A week ago, Scoop reported that consumer credit reporting agency Equifax had waited five weeks before revealing that the personal information of around 143 million Americans had been hacked and that the credit card numbers of over 200,000 U.S. consumers and various documents containing the personal identifying information of some 180,000 U.S. citizens had also been compromised. We also revealed that three Equifax insiders had disposed of around $1.8 million worth of shares shortly after the company was made aware of the hack. We now know that the agency’s Chief Security Officer (CSO) was actually unfit for the job.

Although Susan Mauldin has an impressive profile – she served as group vice president for Suntrust Bank between November 2007 and June 2009 before being appointed senior vice president and chief security officer at First Data Corporation until July 2013 – she does not appear to hold any degree in Computer Science, Cybersecurity or in a related technical field. Instead, Mauldin trained as a musician.

Indeed, according to her LinkedIn profile, Mauldin holds a BA as well as an MFA (Master of Fine Arts degree) in Music Composition. In other words, the personal and confidential information of around 125 million U.S. households was entrusted to a music composer.

Following the publication of the September 7 Investor Relations Q&A announcing the “incident,” Mauldin’s LinkedIn profile was temporarily made private in an attempt to muddy the water. Susan Mauldin is now Susan M. Her musical credentials were also deleted although they have since reappeared.

This week we learned that the colossal data breach had been caused by a software vulnerability the company had known about for months.

On Monday, the Senate Finance Committee wrote to the company’s Chairman and Chief Executive Officer Richard Smith asking a series of questions to better understand what had occurred between mid-May – when the unauthorized access began – and July 29, when the company became aware of the breach. Among the questions requiring an answer by September 28, the Committee asks Equifax to detail the steps the company took following a previous cybersecurity incident.

“Earlier this year, identity thieves stole W-2 tax data and other employee tax records via TALX, an Equifax subsidiary that provides online payroll and tax services. Please describe this incident in detail and explain what steps Equifax took to improve cybersecurity in the wake of this intrusion,” the letter reads.
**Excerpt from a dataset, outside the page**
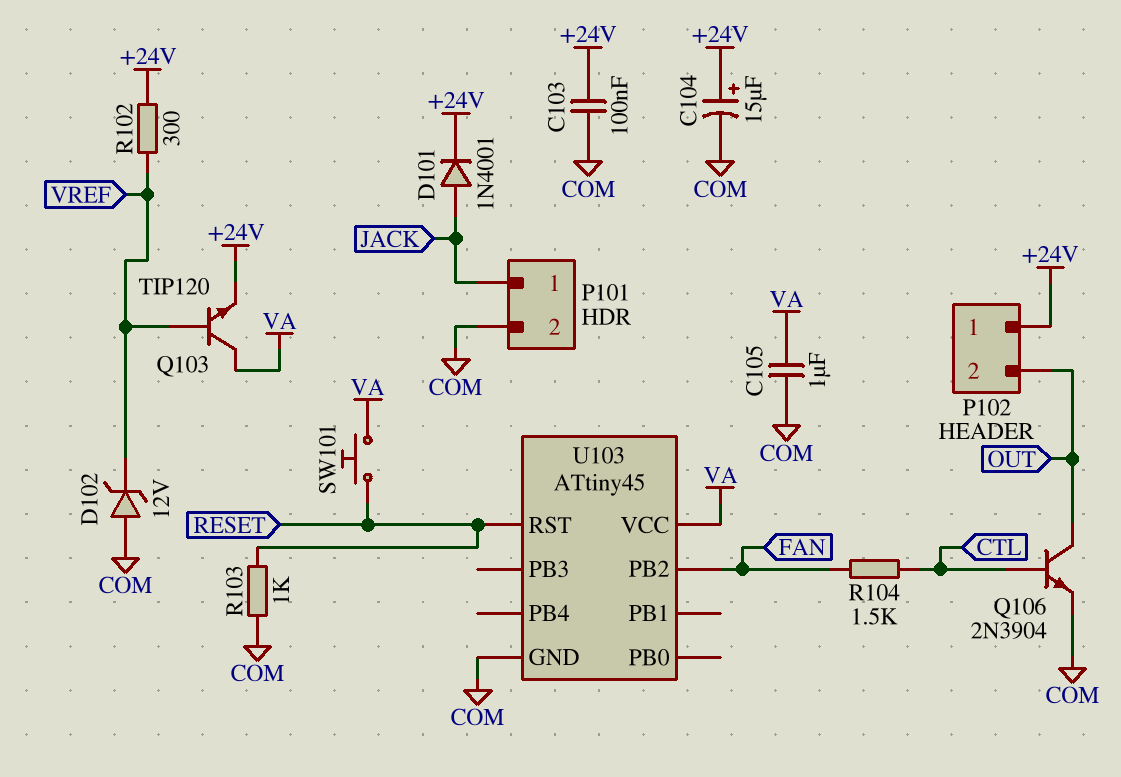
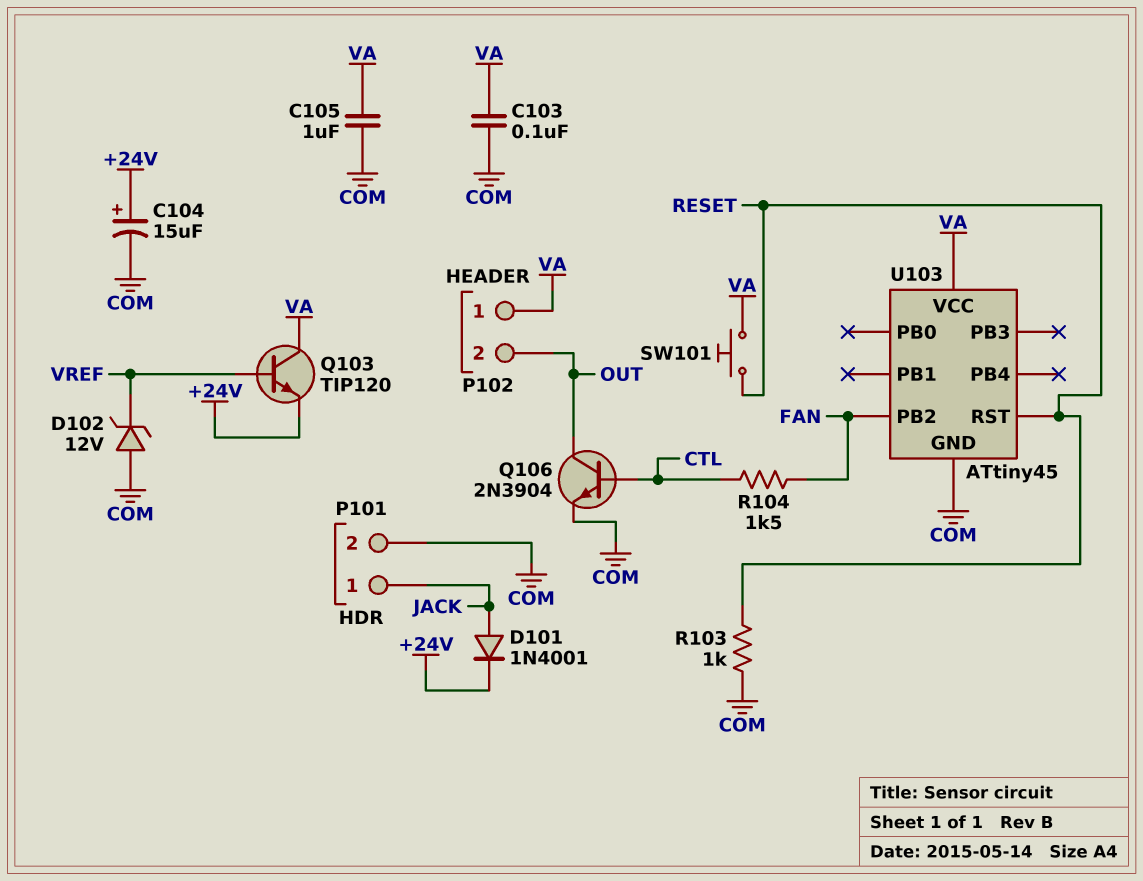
C103: 100nF (+24V, COM) -> 100nF (COM, VA)
P102 pin 1: +24V -> VA
R102: 300 (+24V, VREF) -> none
On Friday both Mauldin and Equifax’s Chief Information Officer David Webb resigned.

According to Technology Attorney Mark Grossman, two dozens class-action lawsuits have been filed against the agency so far.

“We’ve seen a $6 billion loss in market cap, estimated losses from these breaches in excess of $20 billion. This is ugly. The facts are still unfolding. It’s going to get worse. […] We’re pointing to a bankruptcy. We’re pointing to a takeover,” Grossman said on Thursday.

Equifax’s stock has fallen by 35 percent since the breach was made public a week ago.